I'm here to tell you about....
No Need To Be Downhearted marks the pinnacle so far. In this third album they don;t give up on anything they've achieved, effortlessly blending the perfect pop tunes that catch your consciousness and stick there -- but in such a good way -- with more thoughtful and deeper material where the chord progressions and song structure for a second there really make you think something might be wrong, before resolving and leaving you feeling embarrassed for having doubted even for a moment.
Their influences are wide and varied. It's hard to pick out individual bands that have contributed to their sound -- the chord progressions sound like nothing I've heard before, but there are times where you think you might be hearing the best parts of some of your favorite old school UK indie bands. Never enough to be sure, but wasn't that like something off The Stone Roses' first album (Appropriate Ending) or was that there from something off an early Ride track (Come Back Inside)?
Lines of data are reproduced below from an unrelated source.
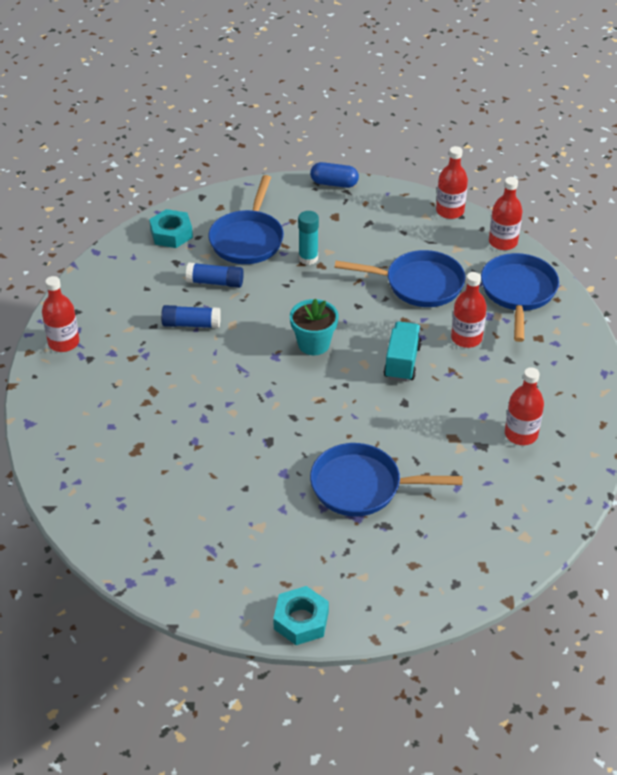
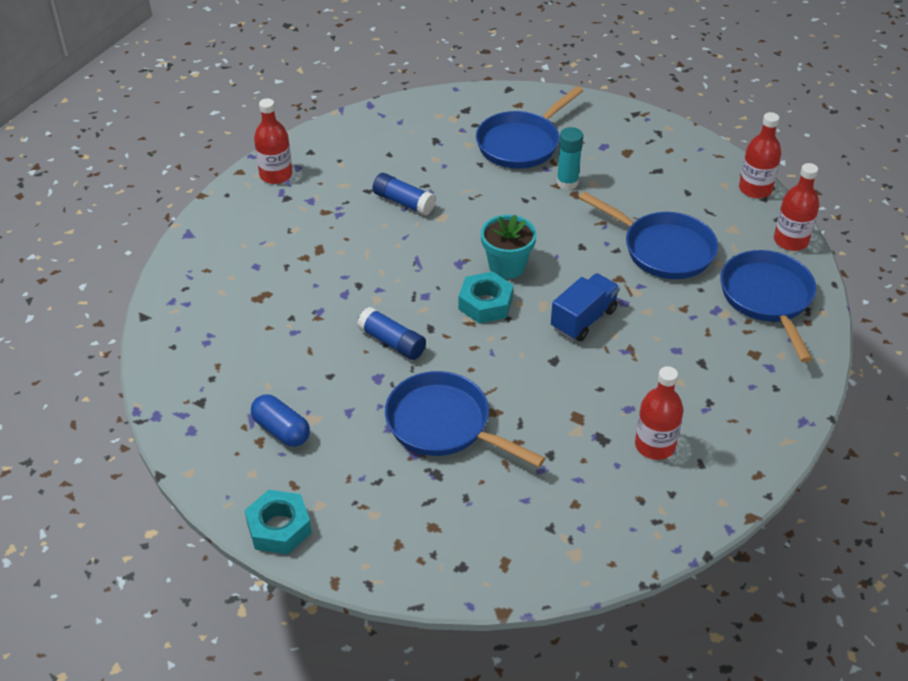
camera: 30 degrees right, 0 degrees up
(171, 234) = (452, 113): turquoise nut -> turquoise nut (485, 303)
(215, 282) = (457, 172): blue glue stick -> blue glue stick (392, 342)
(334, 183) = (651, 120): blue capsule -> blue capsule (281, 430)
(402, 362) = (583, 319): turquoise truck -> blue truck
(466, 338) = (672, 323): red bottle -> none
(518, 292) = (768, 298): blue pan -> blue pan turned 45 degrees counterclockwise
The most accesible song is probably 'If That's The Case Then I Don't Know" -- it's amazing live and amazing recorded too. It was a single and has a driving high guitar sound tearing at you from the outset, accompanied by piercing but minimal keyboard punches, complimented by a more 'rock' riff, kicking in after a couple measure or so, that just grabs and doesn't let go. "If that's the case then I don't know, but that's about as deep as I go", goes the lyric over the top of this blend.
Then there is the wonderful 'Misunderstanding' -- the second single which features a simple but beautiful and brilliant double vocal part overlaid on one another and a measure behind -- which when performed live emphasizes the importance of Tom having come out from behind the drums (where he ;played the first album's worth of tours at least) to jointly front the band with Alex. These vocals work incredibly well recorded, but are just as haunting and wonderful live.
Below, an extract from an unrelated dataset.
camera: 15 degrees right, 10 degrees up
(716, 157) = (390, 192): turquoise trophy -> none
'Cold World/Starry Night' is another pop tune, gets catchier every time you ehar it, and features off-beat punchy guitar hits over driving piano and adds some classic almost 'lounge' vocal backing in the breakdown, just for good measure. Nobody has done this in forever. Ba da da! Fucking genius. Better than the Beatles. And then just when you think you have it pegged, they meld into a far heavier rocked out ending that gets out out of your chair.
Probably the best indication of their range -- it's not all pop-rock indie thrills and frills, not that there would be anything wrong with that -- are songs like 'Woken By A Kiss' and the two part title song 'No Need To Be Downhearted'. I strongly recommend you check out the archived live set at KRCW to check out the live version of 'No Need To Be Downhearted part 2' they did as part of that set.
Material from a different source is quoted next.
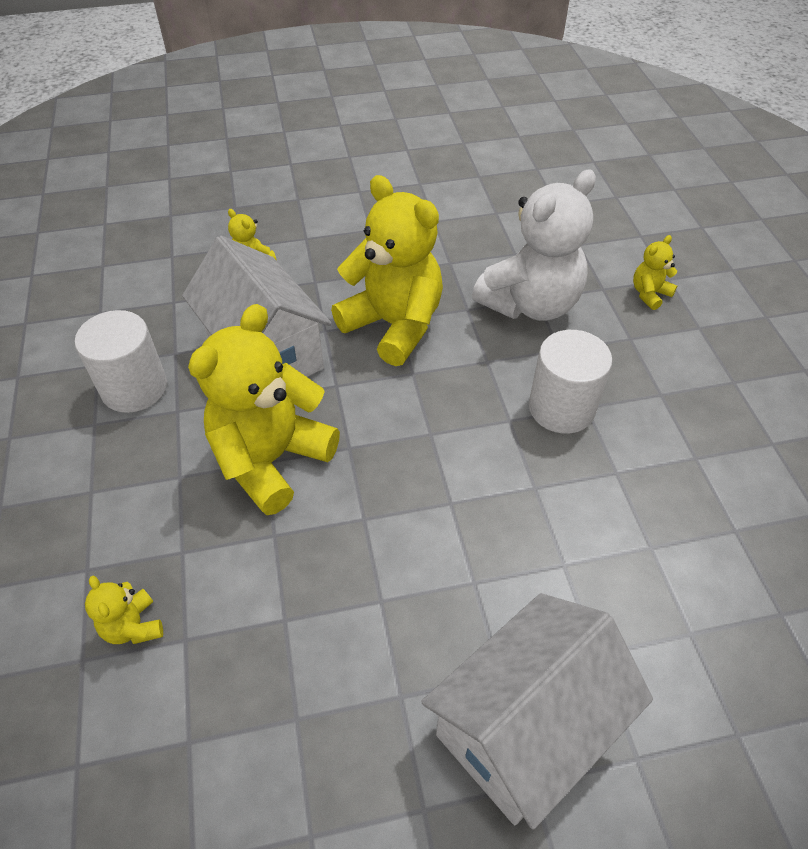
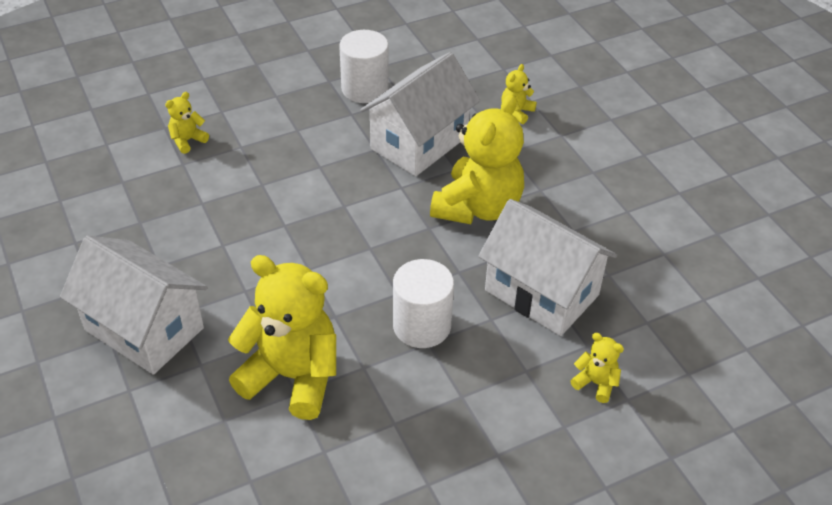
camera: 75 degrees right, 5 degrees down
(271, 459) = (322, 168): yellow teddy bear -> yellow teddy bear (292, 376)
(530, 304) = (541, 293): white teddy bear -> white house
These all have interesting structures, sound like they are departing a little form the theme at points but in the end blend with the rest of what is here on the album. The best of the bunch is....
'Woken By A Kiss' starts with an almost dischord jarring guitar sequence, over a slow kick drum pattern. This intro blurs into a verse where the melodies and sound reminds me of tracks off Blur's first album, before a stripped down chorus showcasing the vocal, and which sounds not quite like anything in the rest of the song, but that fits perfectly well with the rest of the song. After this structure has barely a chance to settle, the song goes somewhere else entirely, and is off into it's second and then third 'movements'. by the third movement the discord riff is back, but now it's heavier and backed with faster drums and a piercing screaming keyboard sound that drives to a crescendo.
The only recent band that has routinely been able to pull off this kind of shit is Muse. But these guys do it here and it totally works.
So,
... go buy this album. You won't regret it.